En matière d’obligation de sécurité et de prévention, notamment de prévention de la violence au travail, l’employeur a une porte de sortie pour échapper à toute responsabilité.
Encore faut-il trouver et prendre la bonne porte.
Pour cela, il faut respecter les exigences du code du travail relatives à la prévention des risques professionnels et à la protection de la santé mentale et physique des travailleurs, et plus particulièrement les articles L. 4121-1 et L. 4121-2.
Remarque : l’article L. 4121-1 prévoit notamment que  les mesures à prendre pour assurer la sécurité et protéger la santé physique et mentale des travailleurs comprennent des actions d'information et de formation et "la mise en place d'une organisation et de moyens adaptés". L’article L. 4121-2 est quant à lui celui qui liste les neufs principes de prévention qui servent à guider l’employeur dans l’élaboration et la mise en œuvre de sa politique de prévention.
Ainsi, l’employeur qui, après une altercation verbale entre deux salariés, se contente d’organiser une réunion avec les deux protagonistes le lendemain de l’altercation et "des réunions périodiques afin de faciliter l’échange d’informations entre services, et entre ces deux salariés notamment" manque à son obligation de sécurité.
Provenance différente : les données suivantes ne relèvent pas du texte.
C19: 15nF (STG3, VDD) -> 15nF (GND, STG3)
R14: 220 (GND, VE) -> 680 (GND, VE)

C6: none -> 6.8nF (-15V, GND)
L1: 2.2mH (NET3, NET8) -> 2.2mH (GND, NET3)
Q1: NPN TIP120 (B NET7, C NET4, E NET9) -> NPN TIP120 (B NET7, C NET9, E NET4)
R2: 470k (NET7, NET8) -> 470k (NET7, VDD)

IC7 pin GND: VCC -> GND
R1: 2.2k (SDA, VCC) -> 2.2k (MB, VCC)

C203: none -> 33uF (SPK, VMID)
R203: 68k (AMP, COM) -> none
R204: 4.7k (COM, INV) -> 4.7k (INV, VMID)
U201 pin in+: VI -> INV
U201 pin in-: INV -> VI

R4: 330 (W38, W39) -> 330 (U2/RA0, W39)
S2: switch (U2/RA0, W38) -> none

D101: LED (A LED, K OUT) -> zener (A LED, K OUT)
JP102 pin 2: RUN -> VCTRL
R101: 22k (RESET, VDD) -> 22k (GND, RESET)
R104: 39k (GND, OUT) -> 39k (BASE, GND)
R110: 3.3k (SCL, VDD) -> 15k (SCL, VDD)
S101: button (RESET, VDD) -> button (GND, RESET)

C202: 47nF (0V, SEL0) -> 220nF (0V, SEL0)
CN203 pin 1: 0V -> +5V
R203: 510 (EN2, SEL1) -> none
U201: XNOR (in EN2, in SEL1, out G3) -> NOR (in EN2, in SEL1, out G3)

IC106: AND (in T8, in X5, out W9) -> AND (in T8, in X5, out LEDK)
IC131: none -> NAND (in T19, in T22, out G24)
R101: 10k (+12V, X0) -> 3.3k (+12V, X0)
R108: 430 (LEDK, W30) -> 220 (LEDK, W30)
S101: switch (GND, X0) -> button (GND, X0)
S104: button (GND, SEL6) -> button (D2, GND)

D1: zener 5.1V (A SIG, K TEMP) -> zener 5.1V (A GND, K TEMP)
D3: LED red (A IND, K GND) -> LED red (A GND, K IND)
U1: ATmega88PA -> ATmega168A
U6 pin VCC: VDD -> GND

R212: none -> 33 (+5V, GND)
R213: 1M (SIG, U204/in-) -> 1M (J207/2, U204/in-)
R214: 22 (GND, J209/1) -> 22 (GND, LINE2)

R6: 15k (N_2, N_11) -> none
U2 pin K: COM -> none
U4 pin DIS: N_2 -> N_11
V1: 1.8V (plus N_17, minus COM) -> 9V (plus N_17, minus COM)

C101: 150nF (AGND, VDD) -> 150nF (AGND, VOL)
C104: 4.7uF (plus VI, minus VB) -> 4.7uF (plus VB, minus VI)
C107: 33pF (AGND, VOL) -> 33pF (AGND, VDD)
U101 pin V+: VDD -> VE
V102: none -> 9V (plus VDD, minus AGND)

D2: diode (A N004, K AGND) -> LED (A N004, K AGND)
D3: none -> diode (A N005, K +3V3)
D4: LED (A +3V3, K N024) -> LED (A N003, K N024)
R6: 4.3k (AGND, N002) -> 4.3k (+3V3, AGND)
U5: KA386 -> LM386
D’après ce qu’avaient pu constater les juges, l’employeur n’avait pris aucune mesure concrète pour éviter qu’une telle altercation ne se reproduise, alors qu’il avait "connaissance des répercussions immédiates causées sur la santé du salarié par une première altercation avec l’un de ses collègues, des divergences de vues et des caractères très différents voire incompatibles des protagonistes et donc du risque d’un nouvel incident".
D’où un manquement à l’obligation de sécurité et une condamnation à verser des dommages et intérêts au salarié, l’employeur n’ayant pas mis en place "les mesures nécessaires permettant de prévenir ce risque, assurer la sécurité du salarié et protéger sa santé physique et mentale conformément aux articles L. 4121-1 et L. 4121-2 du code du travail".